C’était une opportunité. On a trouvé un petit restaurant qui nous convenait.
“Je joue à fond la carte française“
C’est aussi une clientèle différente, moins cosmopolite moins internationale qu’à Athènes ? Vous avez donc des rapports plus proches avec une clientèle plus fidèle, plus intime ?
Exactement. On reste un petit peu privé, un peu caché. Beaucoup d’expats viennent également chez nous. On a toutes les entreprises, les directeurs, ils viennent tous ici. On a une super clientèle. On est gâté.
Et les 20% restants de votre clientèle ?
On a des Français qui nous trouvent grâce à des médias comme le vôtre, au bout de quatre, cinq jours de nourriture grecque, certains ont envie de retrouver un peu la cuisine française ! On mange quand même beaucoup de souvlaki ici, parfois il est sympa de retrouver un bon rognon de veau à la française ! Ma plus grosse vente ici, c’est le pigeonneau.
Quels autres plats français sont particulièrement prisés par vos clients locaux ?
Le pigeon donc car personne n’en fait à Athènes mais aussi beaucoup de pâtés de campagne, les tripes aussi !
Vous vous fournissez au grand marché d’Athènes ?
Oui, pour les produits de saison mais nous avons surtout nos propres fournisseurs. Tout ce qui est méditerranéen, je me sers ici, en revanche, de France, je fais venir tous mes fromages, mes pigeons, toutes les volailles de Brest, les chapons, le foie gras. Le foie gras fait partie de nos premières ventes. On est presque à 300 kilos par an ! On travaille la saison, la fraîcheur, on essaie d’avoir quelques plats un peu tendances parce qu’il faut toujours un petit peu suivre la gastronomie malgré tout mais la majorité de nos plats sont bistrots avec beaucoup de terroir. Je joue à fond la carte française.
“Il se dégage quelque chose d’incroyable à Plaka”
Quelles sont vos meilleures adresses à Athènes ?

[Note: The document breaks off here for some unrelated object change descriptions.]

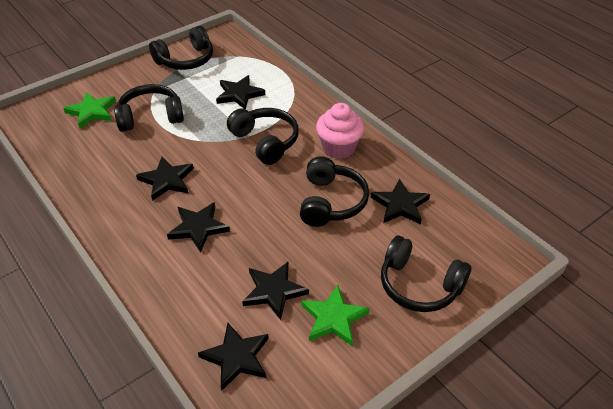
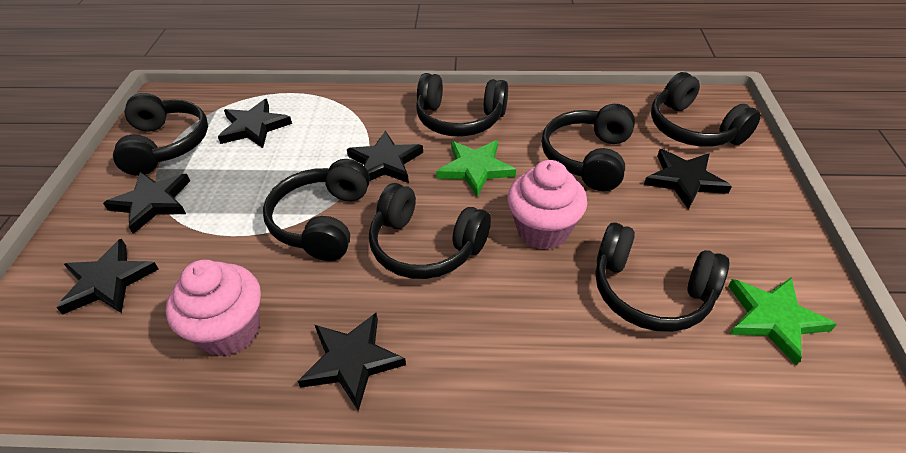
black headphones: 5 -> 7
pink cupcake: 1 -> 2

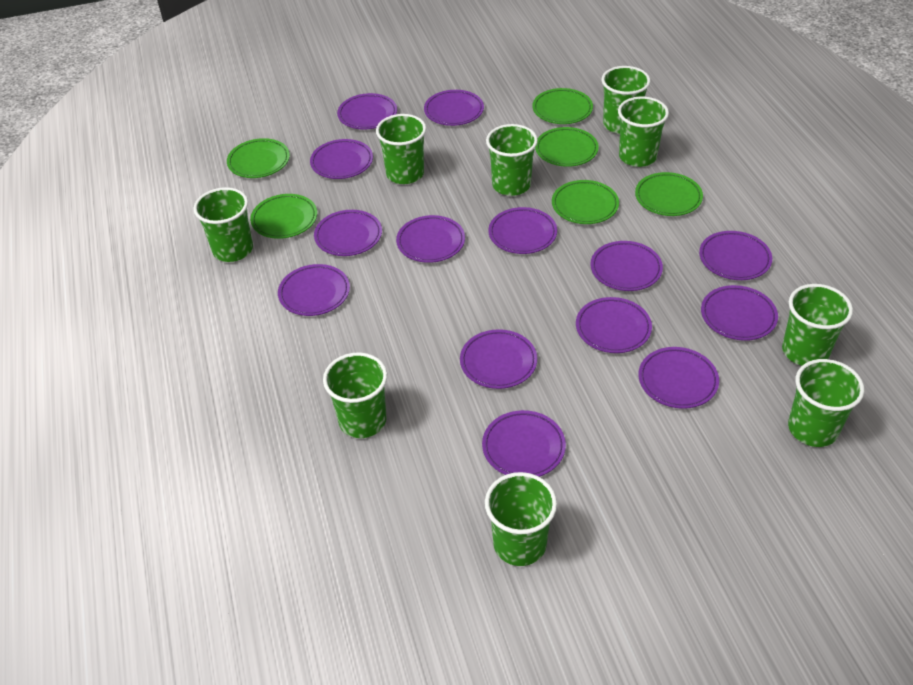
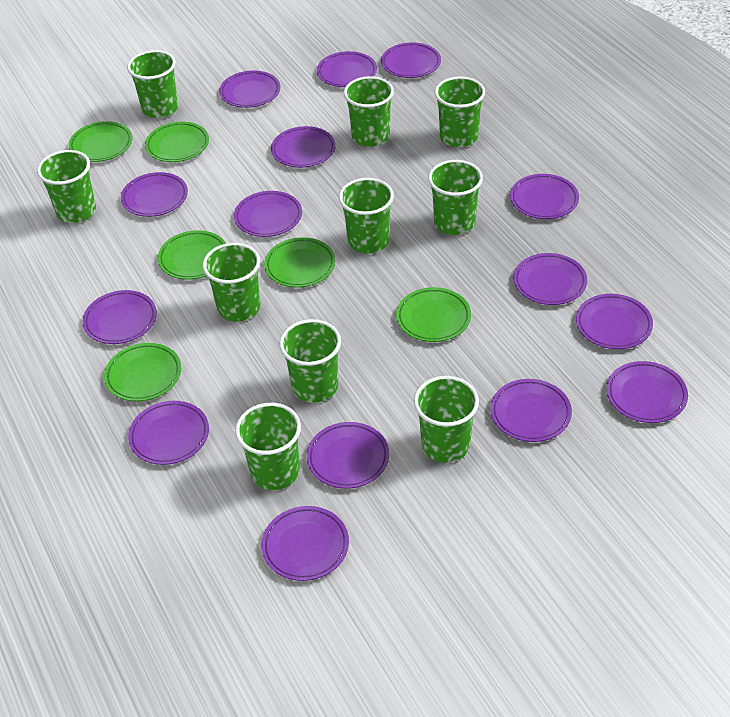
green cup: 9 -> 10
purple plate: 14 -> 15

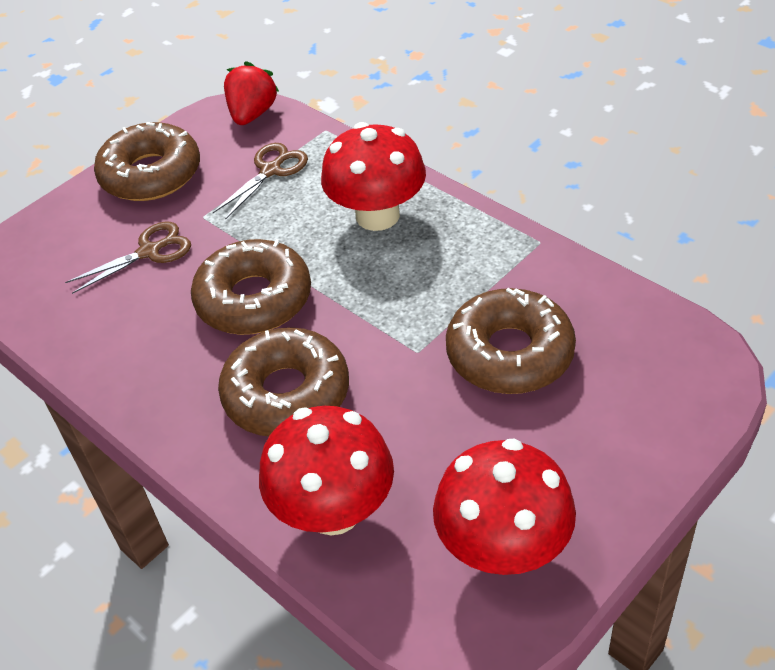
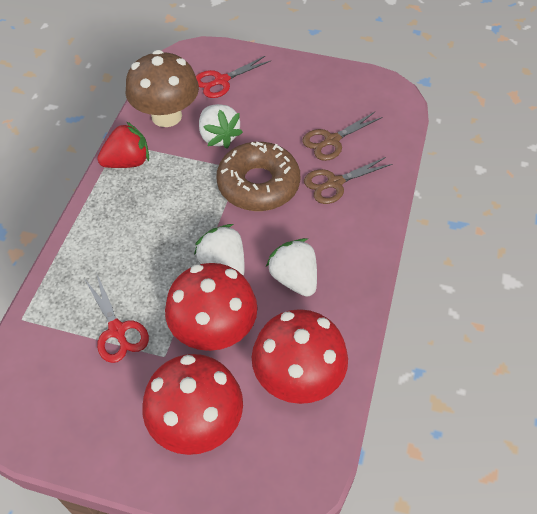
brown donut: 4 -> 1
brown mushroom: 0 -> 1
red scissors: 0 -> 2
white strawberry: 0 -> 3

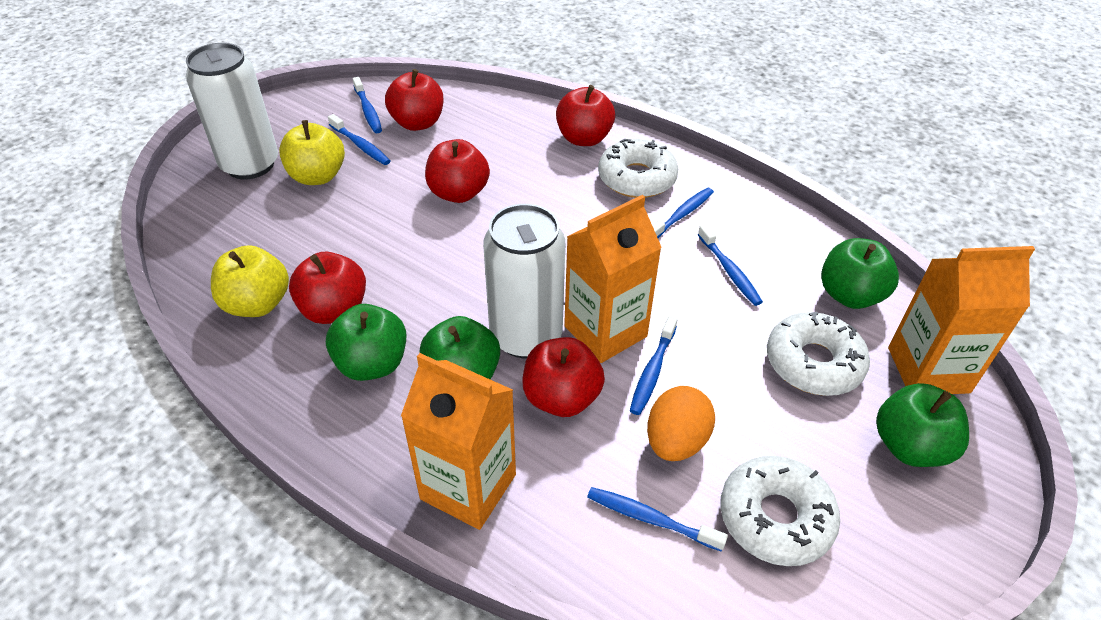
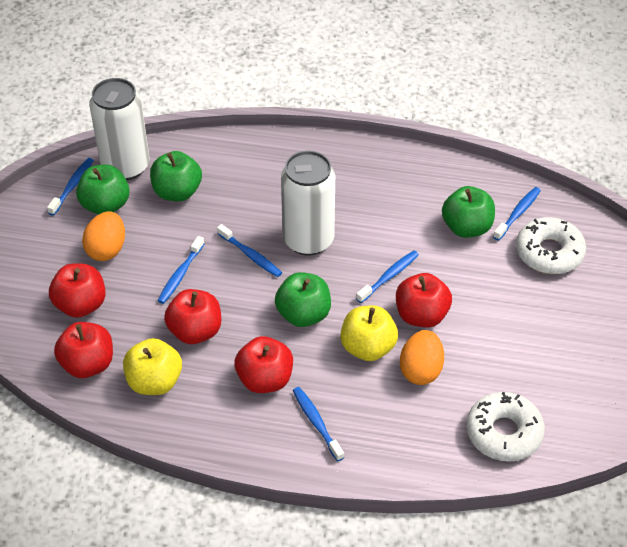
orange carton: 3 -> 0
orange egg: 1 -> 2
white donut: 3 -> 2

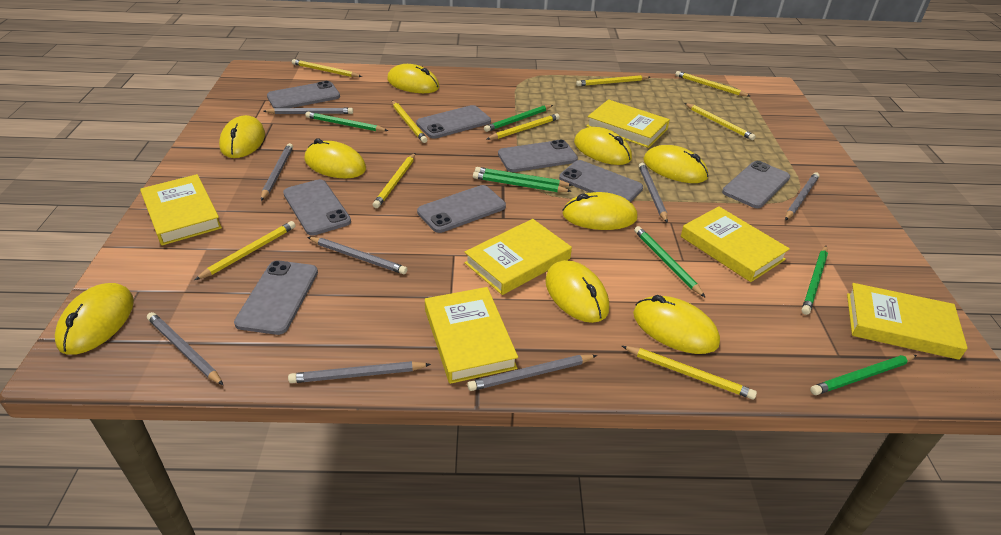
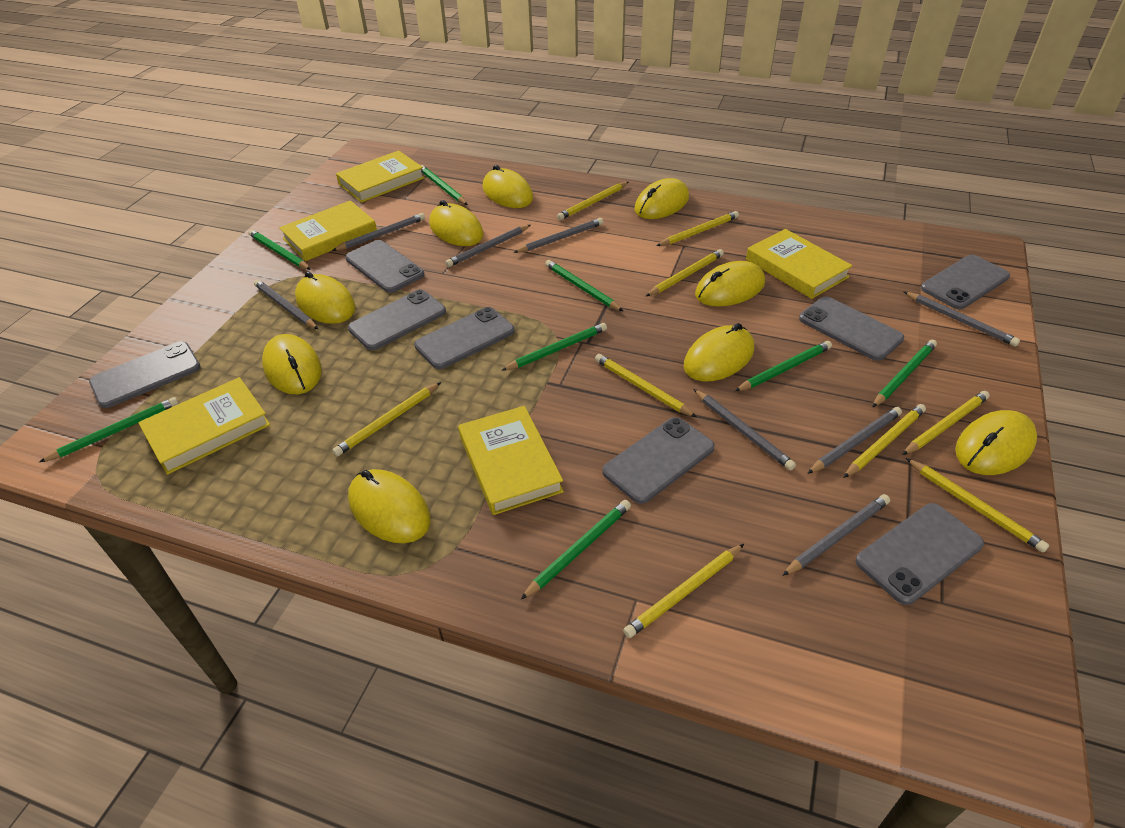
green pencil: 7 -> 8
yellow book: 6 -> 5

Je sors très rarement parce que je travaille comme un forcené mais j’adore ça, c’est ma thérapie. Sinon, je vais au Spondi, chez Hervé Pronzato, après il y a de très belles tavernes de poissons dont je ne me souviens pas du nom, chez Krystallis à Pendeli.
Et vos quartiers de prédilection ?
Plaka, sans aucun doute. J’aime cette atmosphère que l’on ne trouve nulle part ailleurs. Ce phénomène de l’Acropole au-dessus de vous. Toutes ces petites rues marchandes. Cette sérénité. On peut s’y balader pendant des heures, s’arrêter boire un café n’importe où. Il se dégage quelque chose d’incroyable à Plaka. Je suis amoureux de Plaka.